ECLI:NL:RBOVE:2024:971
Rechtbank Overijssel
- Eerste aanleg - enkelvoudig
- Rechtspraak.nl
Beoordeling van de rechtmatigheid van een huisbezoek in het kader van bijstandsverlening
In deze uitspraak van de Rechtbank Overijssel, zittingsplaats Almelo, wordt het beroep van eiseres tegen de afwijzing van haar aanvraag om een bijstandsuitkering op grond van de Participatiewet (PW) beoordeeld. Eiseres had op 4 oktober 2022 een bijstandsuitkering aangevraagd, maar het college van burgemeester en wethouders van Almelo had deze aanvraag afgewezen met een besluit van 3 november 2022. Eiseres ging in bezwaar, maar het college handhaafde de afwijzing in een besluit van 11 juli 2023. De rechtbank heeft op 6 februari 2024 de zaak behandeld.
De rechtbank oordeelt dat het college ten onrechte de aanvraag heeft afgewezen. De rechtbank stelt vast dat er geen redelijke grond was voor het uitvoeren van een onaangekondigd huisbezoek, dat op 1 november 2022 had plaatsgevonden. Het college had geen concrete, objectieve feiten die de twijfel aan de juistheid van de door eiseres verstrekte gegevens rechtvaardigden. De rechtbank concludeert dat het bestreden besluit in strijd is met de artikelen 3:2 en 7:12 van de Algemene wet bestuursrecht (Awb) en vernietigt dit besluit. Het college wordt opgedragen om binnen vier weken een nieuw besluit te nemen op het bezwaar van eiseres, met inachtneming van deze uitspraak. Tevens moet het college het griffierecht en de proceskosten aan eiseres vergoeden.

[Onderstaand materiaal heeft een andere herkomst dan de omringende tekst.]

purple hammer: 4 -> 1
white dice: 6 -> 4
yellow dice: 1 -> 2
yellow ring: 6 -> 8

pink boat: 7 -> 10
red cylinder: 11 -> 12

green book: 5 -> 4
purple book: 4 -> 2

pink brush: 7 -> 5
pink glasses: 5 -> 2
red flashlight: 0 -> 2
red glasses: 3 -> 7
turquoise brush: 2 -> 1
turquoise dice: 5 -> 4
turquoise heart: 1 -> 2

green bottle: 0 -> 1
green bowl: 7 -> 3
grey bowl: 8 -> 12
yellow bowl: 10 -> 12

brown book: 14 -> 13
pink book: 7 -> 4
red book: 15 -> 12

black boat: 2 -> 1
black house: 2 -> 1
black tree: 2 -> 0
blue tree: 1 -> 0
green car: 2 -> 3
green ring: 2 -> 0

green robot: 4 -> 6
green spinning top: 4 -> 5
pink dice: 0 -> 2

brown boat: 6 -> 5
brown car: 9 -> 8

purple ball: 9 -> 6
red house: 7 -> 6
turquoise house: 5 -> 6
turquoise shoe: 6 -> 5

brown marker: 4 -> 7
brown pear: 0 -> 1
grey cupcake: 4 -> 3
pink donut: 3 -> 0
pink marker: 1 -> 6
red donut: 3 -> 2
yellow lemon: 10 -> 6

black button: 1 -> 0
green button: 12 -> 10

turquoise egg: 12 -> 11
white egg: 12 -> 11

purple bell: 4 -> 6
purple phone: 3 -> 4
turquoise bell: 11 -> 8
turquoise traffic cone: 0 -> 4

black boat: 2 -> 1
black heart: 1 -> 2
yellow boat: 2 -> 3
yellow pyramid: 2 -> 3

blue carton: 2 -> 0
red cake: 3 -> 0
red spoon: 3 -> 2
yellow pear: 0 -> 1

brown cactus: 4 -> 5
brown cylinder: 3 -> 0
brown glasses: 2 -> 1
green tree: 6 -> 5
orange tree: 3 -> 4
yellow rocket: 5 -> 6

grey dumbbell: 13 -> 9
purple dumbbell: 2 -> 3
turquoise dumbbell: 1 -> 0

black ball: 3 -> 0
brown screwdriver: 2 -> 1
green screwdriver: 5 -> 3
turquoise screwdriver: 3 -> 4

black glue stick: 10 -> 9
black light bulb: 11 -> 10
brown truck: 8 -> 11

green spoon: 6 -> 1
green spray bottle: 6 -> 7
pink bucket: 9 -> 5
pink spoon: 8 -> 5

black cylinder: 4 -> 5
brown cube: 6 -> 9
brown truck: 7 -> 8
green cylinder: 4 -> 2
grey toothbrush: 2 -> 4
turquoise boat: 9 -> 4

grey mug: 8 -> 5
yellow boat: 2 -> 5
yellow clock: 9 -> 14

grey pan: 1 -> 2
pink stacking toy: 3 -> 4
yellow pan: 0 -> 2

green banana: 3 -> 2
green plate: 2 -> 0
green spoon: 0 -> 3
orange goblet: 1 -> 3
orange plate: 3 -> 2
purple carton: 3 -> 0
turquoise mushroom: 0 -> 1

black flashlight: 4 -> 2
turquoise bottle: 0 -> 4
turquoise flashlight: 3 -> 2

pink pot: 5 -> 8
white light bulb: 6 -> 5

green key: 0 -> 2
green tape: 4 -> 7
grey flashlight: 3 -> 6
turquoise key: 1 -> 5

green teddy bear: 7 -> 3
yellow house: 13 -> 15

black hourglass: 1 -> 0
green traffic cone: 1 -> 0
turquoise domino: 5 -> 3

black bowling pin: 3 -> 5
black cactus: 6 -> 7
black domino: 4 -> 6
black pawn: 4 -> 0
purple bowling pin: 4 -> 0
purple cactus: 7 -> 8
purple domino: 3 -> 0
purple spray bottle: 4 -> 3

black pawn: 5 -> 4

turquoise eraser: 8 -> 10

De rechtbank benadrukt dat het noodzakelijk is dat bestuursorganen zorgvuldig omgaan met de medewerkingsplicht van aanvragers en dat zij bij het inzetten van ingrijpende controlemiddelen zoals huisbezoeken, moeten kunnen aantonen dat er een redelijke grond voor bestaat. De uitspraak onderstreept het belang van een zorgvuldige besluitvorming in het kader van bijstandsverlening.